Altogether the visitors must have been greatly impressed, not only with the strength of the organization, but also with the care used in preparing it for every emergency, the perfection of its discipline, and the completeness of its equipment. When the Committee of Vigilance of 1856 adjourned subject to further call, there must have been in most men’s minds the feeling that such a call could not again arise for years to come.
Yet it was not so much the punishment meted out to evil-doers that measures the success of the Vigilante movement. Only four villains were hanged; not more than thirty were banished. But the effect was the same as though four hundred had been executed. It is significant that not less than eight hundred went into voluntary exile.
“What has become of your Vigilance Committee?” asked a stranger naively, some years later.
“Toll the bell, sir, and you’ll see,” was the reply[8].

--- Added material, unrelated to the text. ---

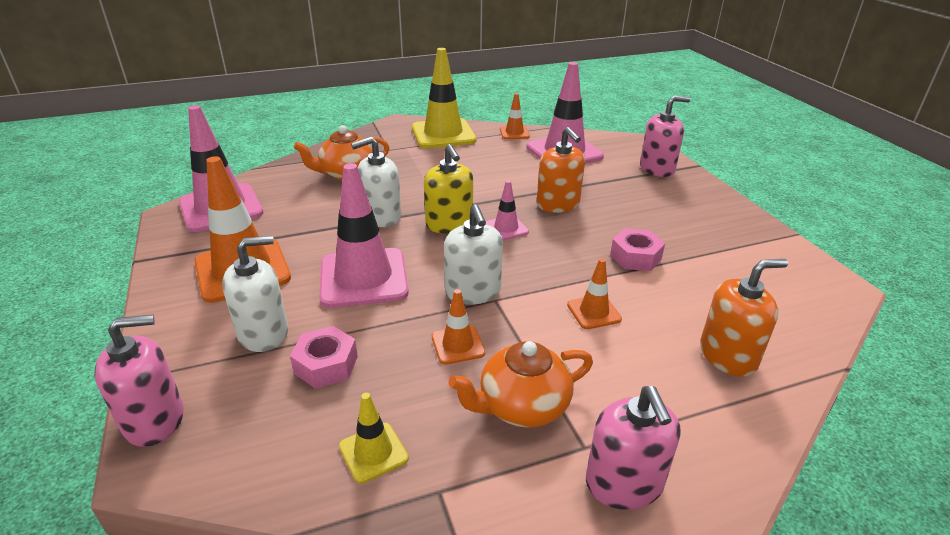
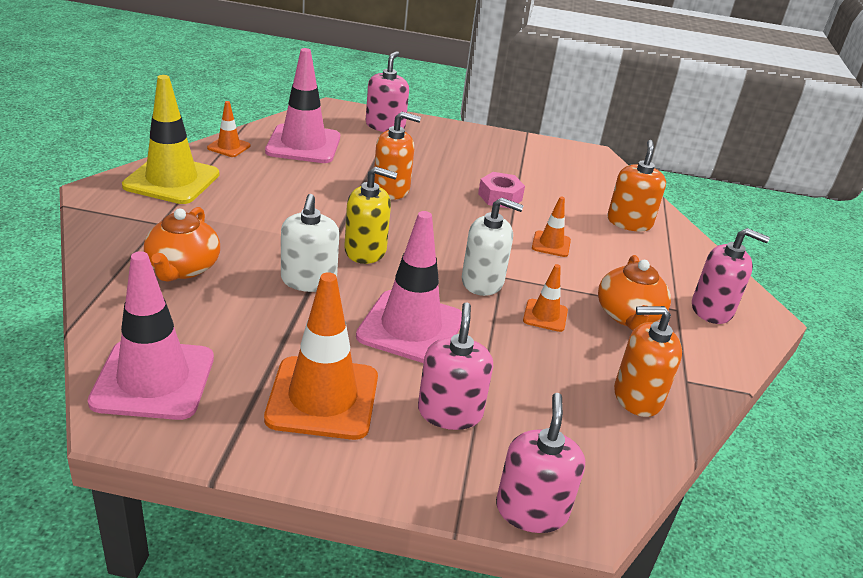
camera: 65 degrees left, 0 degrees up
(263, 333) = (450, 412): white soap dispenser -> pink soap dispenser
(326, 365) = (523, 388): pink nut -> none
(373, 452) = (637, 396): yellow traffic cone -> orange soap dispenser
(506, 228) = (403, 228): pink traffic cone -> none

[8: Bancroft, Popular Tribunals, 11, 695.]
BIBLIOGRAPHICAL NOTE
California has been fortunate in her historians. Every student of the history of the Pacific coast is indebted to the monumental work of Hubert H. Bancroft. Three titles concern the period of the Forty-niners: The History of California, 7 vols. (1884-1890); California Inter Pocula, 1848-56 (1888); Popular Tribunals, 2 vols. (1887). Second only to these volumes in general scope and superior in some respects is T.H. Hittell’s History of California, 4 vols. (1885-1897). Two other general histories of smaller compass and covering limited periods are I.B. Richman’s California under Spain and Mexico, 1535-1847 (1911), and Josiah Royce’s California, 1846-1856 (1886). The former is a scholarly but rather arid book; the latter is an essay in interpretation rather than a narrative of events. One of the chief sources of information about San Francisco in the days of the gold fever is The Annals of San Francisco (1855) by Soule and others.